Before You Begin
- Ensure you have understood the concept of FEC on a CGF/CGW. For more information, see Forward Error Correction (FEC) in TINA Tunnels.
Basic Requirements for Using FEC on a CGF/CGW
- Both peers must operate firewall firmware version 8.2.0 or higher.
- FEC is only available for TINA/UDP tunnels.
- FEC can be configured on both peers of a TINA transport.
- Dynamic Bandwidth Detection must be enabled on the transport.
The FEC level stands for a certain number of repair packets that are added to the UDP data stream. The error correction level must be configured on both peers, but each peer can have a different level.
The maximum size of repair packets is limited and depends on the MTU of the VPN device.

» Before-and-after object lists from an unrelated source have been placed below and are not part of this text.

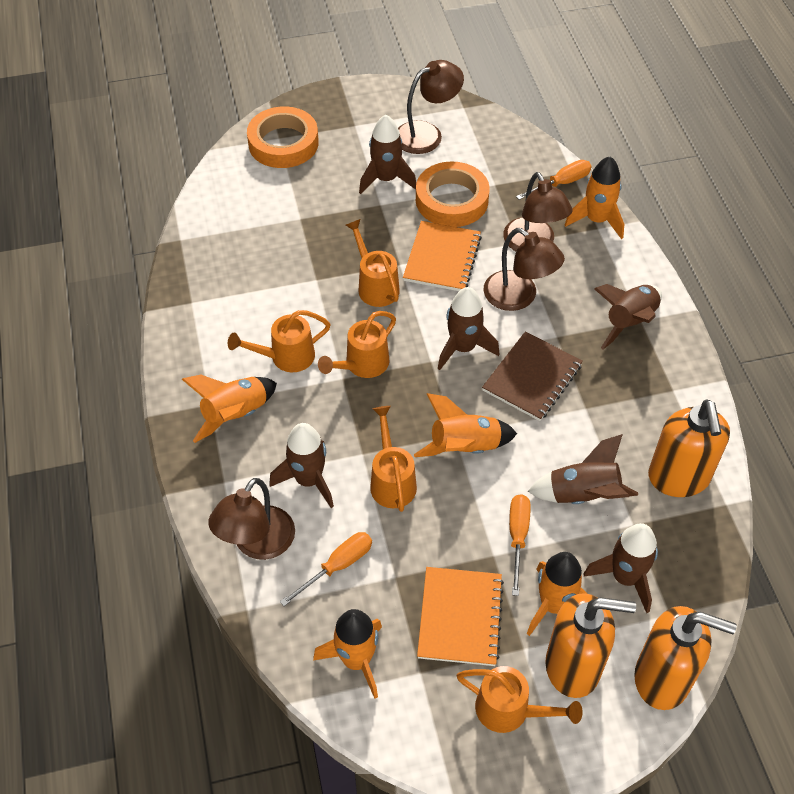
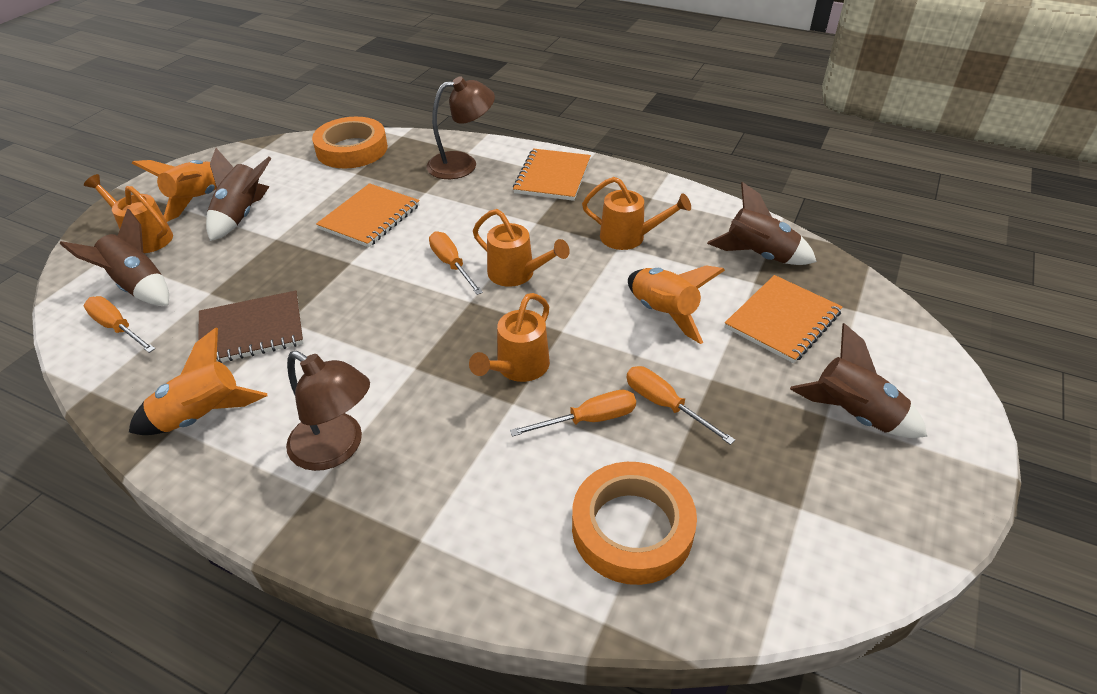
brown lamp: 4 -> 2
brown rocket: 6 -> 4
orange notebook: 2 -> 3
orange rocket: 5 -> 3
orange screwdriver: 3 -> 4
orange soap dispenser: 3 -> 0
orange watering can: 5 -> 4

How to Configure Forward Error Correction
The following example describes a scenario with the settings for 2 peers.
Replace these IP addresses so that they match your requirements.
- 1st peer: Public IP: 123.234.0.1
- LAN IP: 192.168.0.0/24
- Shared IP for LAN: 192.168.0.1
- 2nd peer: Public IP: 123.234.1.1
- LAN IP: 192.168.1.0/24
- Shared IP for LAN: 192.168.1.1
Step 1. Configure FEC on the Transport Level
- Configure Shared Networks and IPs.
- Go to CONFIGURATION -> Configuration Tree -> Box -> Network -> IP Configuration, section Shared Networks and IPs.
- Add the local network from the first peer to the list.
- Configure the TINA tunnel.
- Go to CONFIGURATION -> Configuration Tree -> Box -> Assigned Services -> VPN -> Site-to-Site.
- Right-click the main view area.
- Select New TINA tunnel... from the list.
- In the Basics tab, configure the TINA tunnel according to your requirements.
- In the SD-WAN - Bandwidth Protection tab, set Dynamic Bandwidth Detection to Active Probing and Passive Monitoring.
- For FEC level, the recommended standard setting is Medium. Adjust this value to your requirements.
- In the Local Networks tab:
- Set Call Direction. At least one of the firewalls must be active. In this example, select Active.
- Add the IP address of the local network interface: 192.168.0.1.
- In the Local tab, configure the public IP address: 123.234.0.1
- In the Remote Networks tab, add the network address of the remote LAN: 192.168.1.0/24
- In the Remote tab, enter
123.234.1.1
- In the Identity tab, ensure that there is a public key present.
- Export the public key to a file.
- Ensure that you have exported the public key from the complementary peer into a file.
- In the Peer Identification tab, import the public key from a file exported on the complementary peer.
Step 2a. (optional) Configure FEC on a Session Level for an Access Rule
On a session level for an access rule, you must either configure a Connection Object for FEC or create a new one. In both cases, the value for Error Correction must be configured with the same value.
This example assumes that an appropriate connection object is already present.
- Go to CONFIGURATION -> Configuration Tree -> Box -> Assigned Services -> Firewall -> Forwarding Rules -> Connections.
- Click Lock.
- In the main view area, double-click the corresponding connection object.
- The Edit / Create a Connection Object window is displayed.
- In the section SD-WAN VPN Settings, click Edit/Show... .
- In the section Simultaneous Transport Usage, select Forward Error Correction for Error Protection.
- Click OK.
- Click OK.
- Click Send Changes / Activate.
Step 2b. (optional) Configure FEC on a Session Level for an Application Rule
You can override the settings for an application rule by performing the following steps:
- Go to CONFIGURATION -> Configuration Tree -> Box -> Assigned Services -> Firewall -> Forwarding Rules -> Application Rules.
- In the main view area, double-click the application rule that you want to override.
- The window Edit Rule is displayed.
- Select the check box for Change SD-WAN Settings.
- Click the '...' button.
- The SD-WAN Settings window is displayed.
- In the section Simultaneous Transport Usage, select Forward Error Correction for Error Protection.
- Click OK.
- Click Send Changes / Activate.
Step 3. Check the Transport Details for Your Configuration.
- Go to VPN -> Site-to-Site.
- Double-click the transport for which you have configured FEC.
- The Transport Details window is displayed.
- In the list, locate the two entries with the name transport_FEClevelIn and transport_FEClevelOut for your peers.